"I worry about the Milestones and what will happen if I don't pass. My teachers do a good job of helping me to not worry so much. They always tell me to work hard every day in class and the test will take care of itself..."
"We have a great group of kids this year. They seem kind-hearted towards each other and their teachers. But, we can't help but worry how they'll do on the MIlestones and how that will impact our TEM scores..."
These are all comments taken directly from recent survey feedback from parents, students, and staff members. There are also other similar comments that I hear every day in casual conversation around the school--all pertaining in some degree to the impact of test scores.
Belwood's vision states clearly that we believe in developing the whole child, not just their ability to take a test. In short, we want to help our kids become better students, but we also want to help them to become better people as well. We believe in doing this through building strong, personal relationships with students and their families and through infusing more character development into the mainstream of our school culture--such as our new Belwood Bucket Fillers program that is starting. We are also implementing a STEAM program that will provide students with opportunities to learn and explore in meaningful, relevant activities. Despite these efforts, what makes achieving this vision even more difficult, though, is that our teachers, our parents, and even our students are afraid to divert too much attention away from the state-mandated curriculum due to fear of not being prepared for "the test."

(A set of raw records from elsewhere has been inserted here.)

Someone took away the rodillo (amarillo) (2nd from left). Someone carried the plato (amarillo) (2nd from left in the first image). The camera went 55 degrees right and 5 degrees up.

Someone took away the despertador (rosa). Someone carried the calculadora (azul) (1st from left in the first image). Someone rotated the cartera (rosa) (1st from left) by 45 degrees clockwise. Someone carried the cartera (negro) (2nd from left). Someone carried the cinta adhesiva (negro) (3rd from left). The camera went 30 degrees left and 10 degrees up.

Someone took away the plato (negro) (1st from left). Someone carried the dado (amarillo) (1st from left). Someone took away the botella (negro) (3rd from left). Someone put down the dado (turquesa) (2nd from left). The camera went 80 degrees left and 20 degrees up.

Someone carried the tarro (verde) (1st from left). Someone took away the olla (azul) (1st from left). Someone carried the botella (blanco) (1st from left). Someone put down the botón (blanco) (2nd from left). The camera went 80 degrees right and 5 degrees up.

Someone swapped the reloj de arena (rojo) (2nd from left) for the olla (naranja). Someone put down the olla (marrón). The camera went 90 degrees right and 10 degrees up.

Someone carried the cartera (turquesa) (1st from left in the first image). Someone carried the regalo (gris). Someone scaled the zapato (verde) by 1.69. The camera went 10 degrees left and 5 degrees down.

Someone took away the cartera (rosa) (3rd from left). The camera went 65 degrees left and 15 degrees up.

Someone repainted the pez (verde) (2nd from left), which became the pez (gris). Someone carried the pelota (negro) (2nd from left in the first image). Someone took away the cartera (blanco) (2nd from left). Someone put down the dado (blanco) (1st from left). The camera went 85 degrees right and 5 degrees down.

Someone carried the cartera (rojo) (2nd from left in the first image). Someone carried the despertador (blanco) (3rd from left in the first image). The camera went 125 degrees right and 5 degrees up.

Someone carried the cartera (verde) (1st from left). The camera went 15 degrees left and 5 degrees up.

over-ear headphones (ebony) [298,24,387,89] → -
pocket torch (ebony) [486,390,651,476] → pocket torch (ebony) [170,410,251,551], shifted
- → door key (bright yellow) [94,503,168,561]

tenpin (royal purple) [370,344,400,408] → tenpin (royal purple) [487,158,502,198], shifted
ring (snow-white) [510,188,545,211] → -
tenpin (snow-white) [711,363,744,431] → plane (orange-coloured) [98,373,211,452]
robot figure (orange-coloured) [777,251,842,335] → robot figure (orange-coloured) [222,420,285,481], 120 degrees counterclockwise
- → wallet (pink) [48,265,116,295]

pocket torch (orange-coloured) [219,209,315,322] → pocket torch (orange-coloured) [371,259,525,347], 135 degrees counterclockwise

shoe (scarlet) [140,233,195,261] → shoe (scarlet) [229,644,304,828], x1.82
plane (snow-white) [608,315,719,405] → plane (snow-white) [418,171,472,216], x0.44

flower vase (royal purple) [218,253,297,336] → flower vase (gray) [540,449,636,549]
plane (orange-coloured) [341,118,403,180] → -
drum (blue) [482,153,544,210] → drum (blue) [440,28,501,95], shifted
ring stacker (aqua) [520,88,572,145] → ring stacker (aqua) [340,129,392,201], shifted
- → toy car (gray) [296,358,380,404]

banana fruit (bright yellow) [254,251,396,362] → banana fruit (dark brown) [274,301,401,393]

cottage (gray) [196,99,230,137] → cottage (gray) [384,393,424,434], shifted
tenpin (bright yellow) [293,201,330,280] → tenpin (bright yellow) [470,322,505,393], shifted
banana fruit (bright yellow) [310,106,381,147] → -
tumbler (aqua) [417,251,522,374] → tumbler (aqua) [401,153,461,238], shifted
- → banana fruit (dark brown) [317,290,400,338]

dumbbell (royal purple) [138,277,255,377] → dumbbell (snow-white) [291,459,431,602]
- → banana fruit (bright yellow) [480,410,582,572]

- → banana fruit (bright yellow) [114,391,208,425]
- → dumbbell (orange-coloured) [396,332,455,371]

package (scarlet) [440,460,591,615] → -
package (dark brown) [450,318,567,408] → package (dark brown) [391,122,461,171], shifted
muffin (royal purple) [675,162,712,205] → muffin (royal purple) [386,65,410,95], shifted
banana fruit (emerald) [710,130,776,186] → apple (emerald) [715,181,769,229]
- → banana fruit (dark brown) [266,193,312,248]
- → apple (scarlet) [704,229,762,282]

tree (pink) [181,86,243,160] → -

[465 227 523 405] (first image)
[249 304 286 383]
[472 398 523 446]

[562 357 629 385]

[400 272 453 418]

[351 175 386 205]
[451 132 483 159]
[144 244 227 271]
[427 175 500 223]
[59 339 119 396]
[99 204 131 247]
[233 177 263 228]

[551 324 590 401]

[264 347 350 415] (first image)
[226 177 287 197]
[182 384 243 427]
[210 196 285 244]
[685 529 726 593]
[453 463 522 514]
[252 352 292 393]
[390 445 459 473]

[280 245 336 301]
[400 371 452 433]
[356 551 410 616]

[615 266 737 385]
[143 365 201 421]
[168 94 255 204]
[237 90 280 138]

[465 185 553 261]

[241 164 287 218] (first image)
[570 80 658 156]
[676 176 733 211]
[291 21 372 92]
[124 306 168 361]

We talk about this often at Belwood. We realize the need to provide students with more hands-on learning activities that will allow them to collaborate, think critically, and problem solve. We realize the need to provide students with opportunities to be creative, think outside the box, and create something meaningful to them in their own development. Reality is, though, that these discussions always come back to the fear of the test. "What if we don't cover everything that will be on the test?" "What if we take time away from our content and students aren't ready for that material on the test?" "How would that impact my TEM score?" It would be easy for me to tell those teachers that I'm not worried about any of that because I'm more worried about doing what's best for our kids, but that would also be unfair for me to say that. It would be unfair because it is a real and valid concern. When test scores determine half of a teacher's evaluation, and potentially a teacher's pay, it most definitely is a valid concern.
I told the teachers at our staff meeting at the start of the second semester that I had two priorities for our staff for the rest of the year. The first was for us to make sure our kids know they are loved--every day, no matter what. The second was for us to love each other--every day, no matter what. Not once did I mention anything about tests or scores. It's not that I don't care about test scores, its just that I know they aren't the most important thing about what we do. Our students are more than a test score, and so are we.
So, when I hear comments like the ones I stated above, there's nothing I can really do about it. I can't erase the legislation that brought us TKES/LKES. I can't disband the Governor's Education Reform Commission. What I can do is listen to teachers' concerns and support them along the way. What I can do is love them and encourage them to love each other. Finally, what I can do is pray--pray for my staff, that God will give them the patience and the resolve to keep doing what they're doing for the kids, and also pray for the leadership in our state that they will soon see that they are killing our profession.
I hope I make it long enough in my career to see the pendulum swing back the other way, so we can begin to focus on what really matters--our kids and their development as students and individuals, not just test-takers. Until then, we'll continue to try to find that balance between preparing them for the test, and preparing them for life.
Honestly, I'm worried about my teachers. I am blessed to work with an amazing group of people at Belwood, and I hope I have the opportunity to do so for a long time. We want Belwood to be a special place for kids and their families, and we don't want anything to interfere with our overall vision of helping our students succeed in life. If anyone has any feedback or suggestions on how I can better support our teachers and/or our students, I welcome your thoughts.